On OAU suspensions: Nigerian students and repression
What Nigerian students are is just the beginning of bigger repression that the present governance structure has in store for them.
In spite of steady economic growth in Nigeria the benefits do not get to the grassroots, while unemployment is increasing vis-à-vis high levels of food importation (Manuaka, 2011:35; Sawyerr, 2012; Akpeji and Ajayi, 2012). In essence, what we have is growth without development which invariably breeds exclusion as a few people determine resource distribution that is usually skewed in favour of those at the corridors of power, while citizens are deprived and marginalised. An estimated 80 percent of our youth were unemployed in 2014. The Ministry of Labour indicates that 41 percent of graduates of universities and polytechnics could not find jobs. The Minister of Finance and the Coordinating Minister of the Economy, Okonjo Iweala, indicates that 400,000 of the jobs created (1.4 million) in 2013/2014 were agricultural part-time jobs. Over 70 percent of the world’s ‘vulnerable’ employment is in Sub-Saharan Africa and South Asia. Consequently, ILO predicts that unemployment will likely to continue to rise in Nigeria and other countries within the next five years (The Punch February 2, 2015, p. 28).

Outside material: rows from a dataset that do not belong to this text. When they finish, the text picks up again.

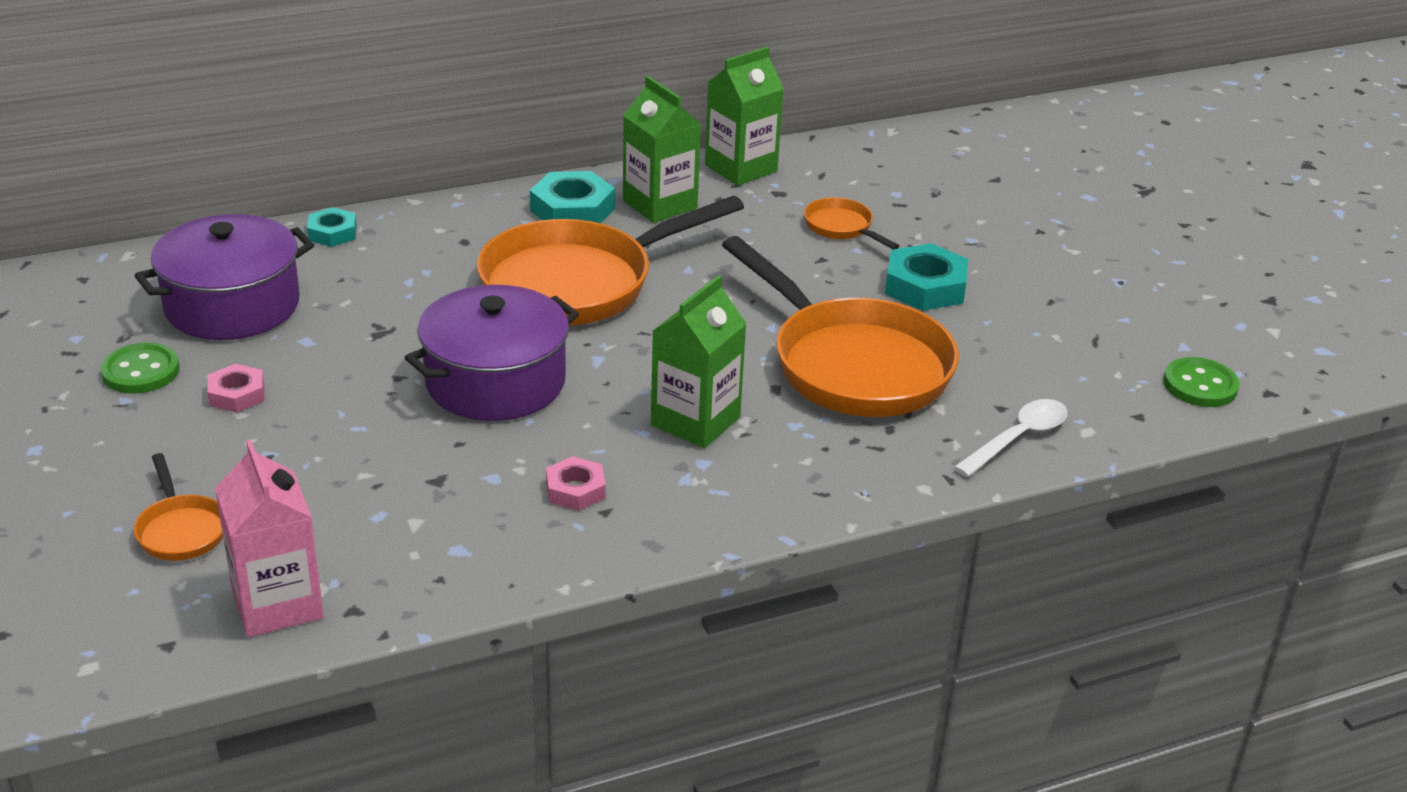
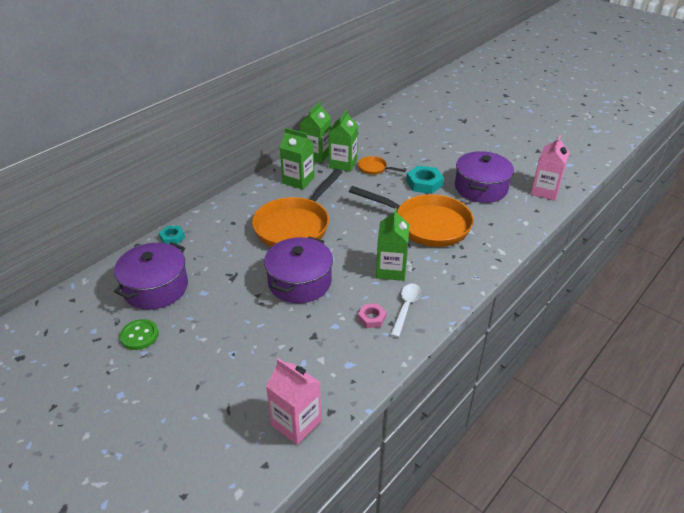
camera: 25 degrees left, 5 degrees up
(181, 530) = (224, 406): orange pan -> none
(237, 394) = (194, 330): pink nut -> none
(572, 209) = (265, 194): turquoise nut -> none
(782, 200) = (343, 164): none -> green carton
(1018, 438) = (506, 234): white spoon -> white spoon (406, 307)
(1048, 333) = (481, 188): none -> purple pot
(1200, 385) = (545, 191): green button -> pink carton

For example, instead of using adaptive research to transform agricultural resources to products through rural industrialization, agricultural innovations end on the shelf after they are published by scholars for the sake of personal status enhancement without getting to the table of decision-makers. Unlike in Europe, America and Asia, where knowledge management (KM) tools and techniques have been deployed to generate development by distributing essential information and know-how in public and private sectors for efficiency, productivity and information, Nigerian governments have not fully realized the potentials and capabilities of KM, endogenous knowledge and traducture to development. These missing links or disconnects in Nigeria have accounted for the failure of the series of theories, reforms, strategies, models and development programmes implemented in the country to resolve developmental and security challenges, especially in the areas of food shortage, high unemployment rate among graduates and heightened mass poverty.
Recent cases of insecurity in several parts of Nigeria serve as indicators of the governance deficit, underdevelopment and poverty. The only thing that Nigerian governments (federal, state and local) have for the children of the masses is exploitation. The grandparents and parents of these students were exploited by the grandparents and parents of the elite in government during the struggle for the independence. Even after independence, for example, Nigerian farmers were considered to be informal human beings who could not think rationality, while unjust taxation was imposed on them by the Crown in London in the 1960s. Unfortunately, the post-colonial leaders embraced this repressive order and oppressed their kinsmen. The consequence of these unjust actions was the Agbekoya (farmers renounce oppression) crisis of 1968 when the farmers revolted in Yorubaland.
What we need to do is to engage in restructuring the public sphere and political economy at all levels and sectors. Considering the fact that the youth account for about 45 percent of the country’s population and they are the leaders of tomorrow, any attempt to exclude this group in the process of building the nation will constitute a missed opportunity for the country. In order to address the complicated challenges and problems of Nigerian students and youth in Nigeria, there is the need to engage in rethinking and brainstorming that will consider Nigerian realities imperative. This should be done by the strategic stakeholders – scholars, public officials and self-governing institutions. The brainstorming should lead to policy and the design of youth mainstreaming and empowerment institutional mechanisms.
To this end an African Polycentric Youth Mainstreaming and Empowerment Model (APYMEM) is conceptualised as the process of mainstreaming youth needs and legitimate aspirations into socio-economic and techno-political decisions, thereby empowering them and preparing them for effective and true leadership positions in the nearest future. The model argues for the entrenchment of concrete inclusive frameworks and self-governance structures in the Nigerian polity as prerequisites for mainstreaming the youth that are marginalized into decision making for social transformation, development and poverty alleviation, reduction and prevention.
Finding solutions to the problems of students and youth marginalisation and neglect may require digging into the roots of the problem as demonstrated in African Polycentric Youth Mainstreaming and Empowerment Model (APYMEM). The mechanism and model derive inspirations from adaptive education of David Oyerinde of Ogbomoso and Eyota Ita of Calabar (the first set of Nigerians that studied in USA). Adaptive education will encourage and factor Nigerian endogenous impulses into the establishment of Nigerian Innovation Village (NIV) and Intermediate Technological Centres (ITC) in Nigeria. The proposed Ministry of Student Union by the Model will facilitate the establishment of agricultural and investment cooperation in all higher institutions that will give rooms for share-holding by students, employment opportunities, economic empowerment, etc.